Extended tag proposal - r3n/rebol-wiki GitHub Wiki

Please boldly edit this document to represent the evolving consensus. Use the Talk Page to make comments or debate.
Rebol has the ability to recognize tokens that look like XML or HTML tags, and use them directly without enclosing them in special delimiters. For example:
>> site-name: "Rebol Homepage"

>> site-version: 2

>> print [<a href="http://rebol.com"> site-name "Version" (site-version + 1) </a>]
<a href="http://rebol.com"> Rebol Homepage Version 3 </a>

Yet to meet the needs of those working with languages like PHP or other web-templating systems, it was important not to choose any specific internal structure for tags. For this reason, tag! was necessarily classified as an any-string? type. This is likely to disappoint users who were expecting an abstraction that offers DOM-like access and construction:

>> t: <a href="http://rebol.com">
== <a href="http://rebol.com">
; OMG WOW!!!

>> t/href
** Script error: cannot access href in path t/href
; Uhh... so how do I get it?
; (probes documentation, ask community, tinker...)

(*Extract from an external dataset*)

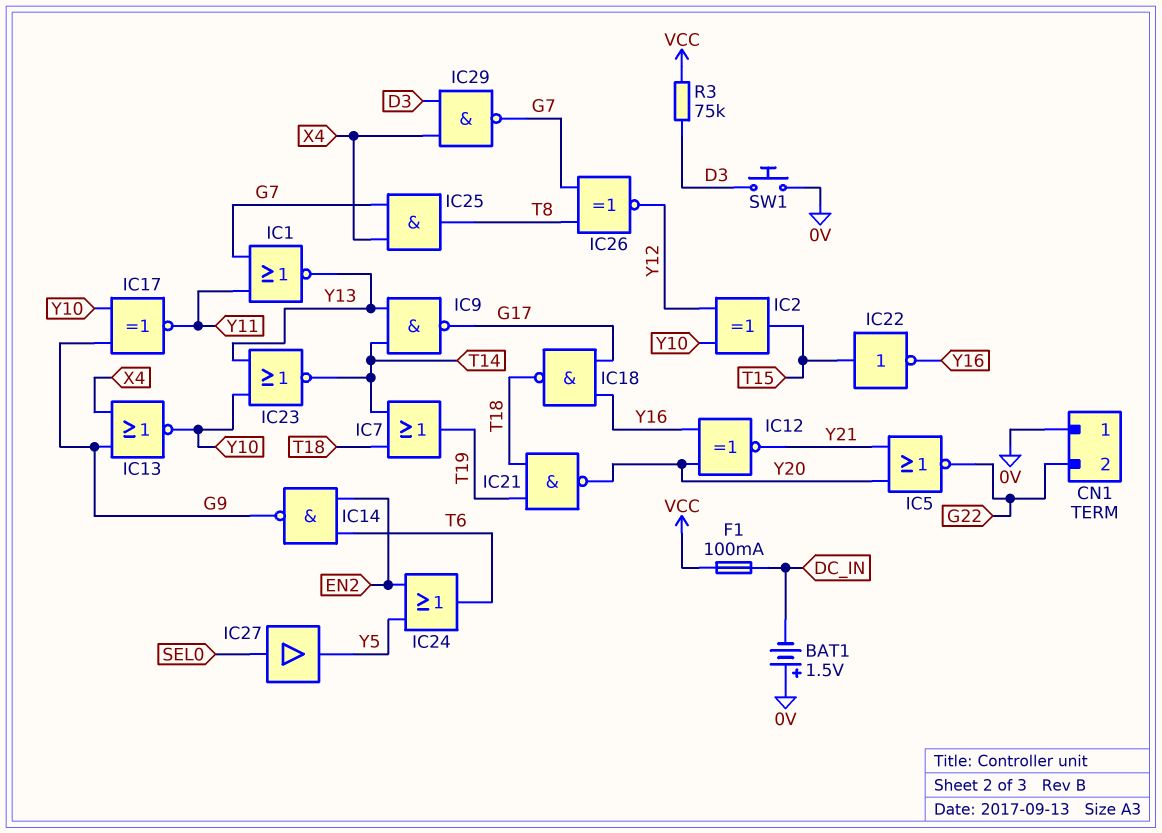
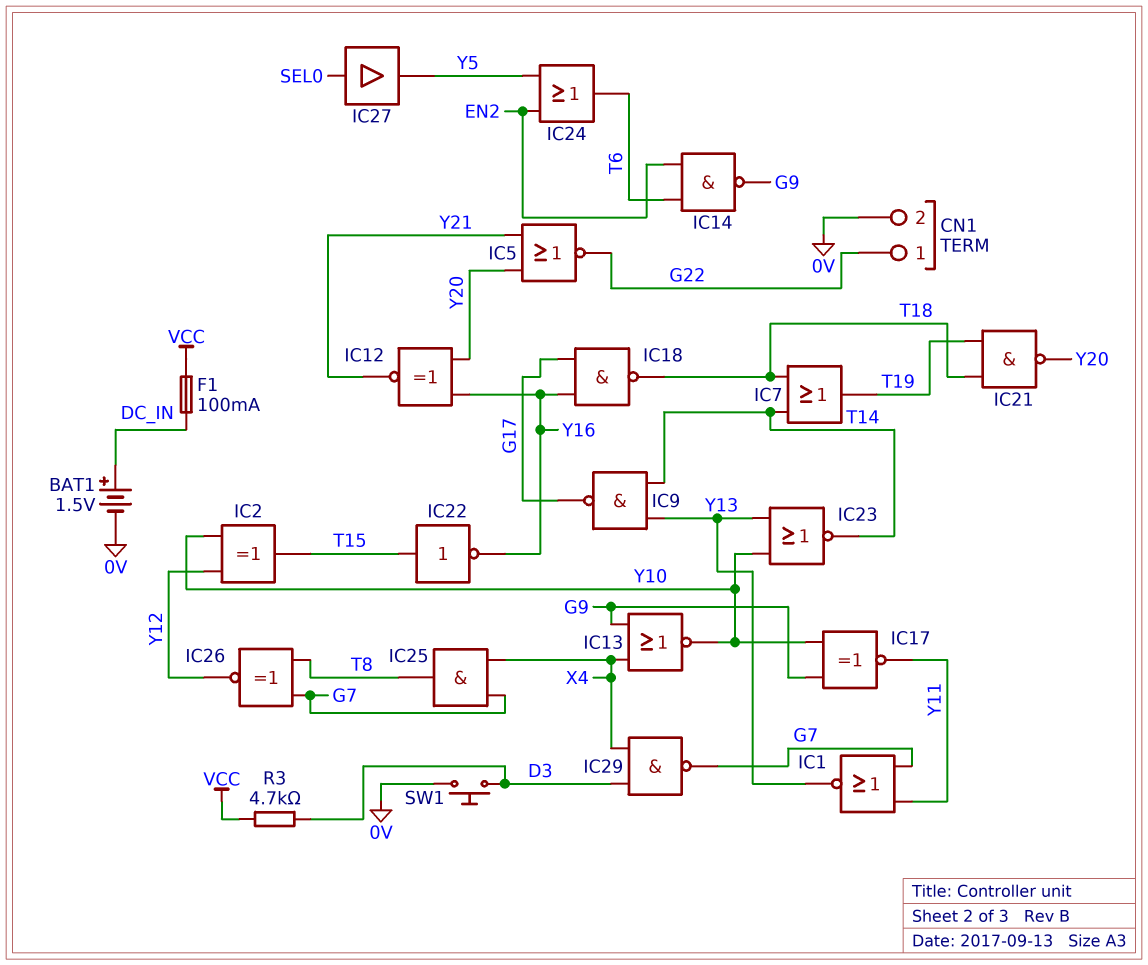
BAT1: 1.5V (plus 0V, minus DC_IN) -> 1.5V (plus DC_IN, minus 0V)
CN1 pin 1: 0V -> G22
CN1 pin 2: G22 -> 0V
R3: 75k (D3, VCC) -> 4.7k (D3, VCC)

>> value: if parse t [thru {href="} copy value to {"} to end] [to-string value]
== "http://rebol.com"
; What... why did they send me that code?  Wait a second...

>> to-tag {<a href="http://rebol.com">}
== <<a href="http://rebol.com">>
; That's not even a valid tag!  This is a string!

However, tag elements do still have their own type (tag!). That means there are several possibilities for introducing behaviors that are more relevant to the real-world needs of those working with XML or HTML messages. This document lays out some of those proposals.

Table of Contents

Related Projects

The following projects have attempted to build on, extend, or substitute for Rebol's tag!

How Tags were Documented in R2

Tags were not listed in the same section as string series, but rather listed in Appendix 1. It is likely that most people encountered tags in practice before finding them in the documentation.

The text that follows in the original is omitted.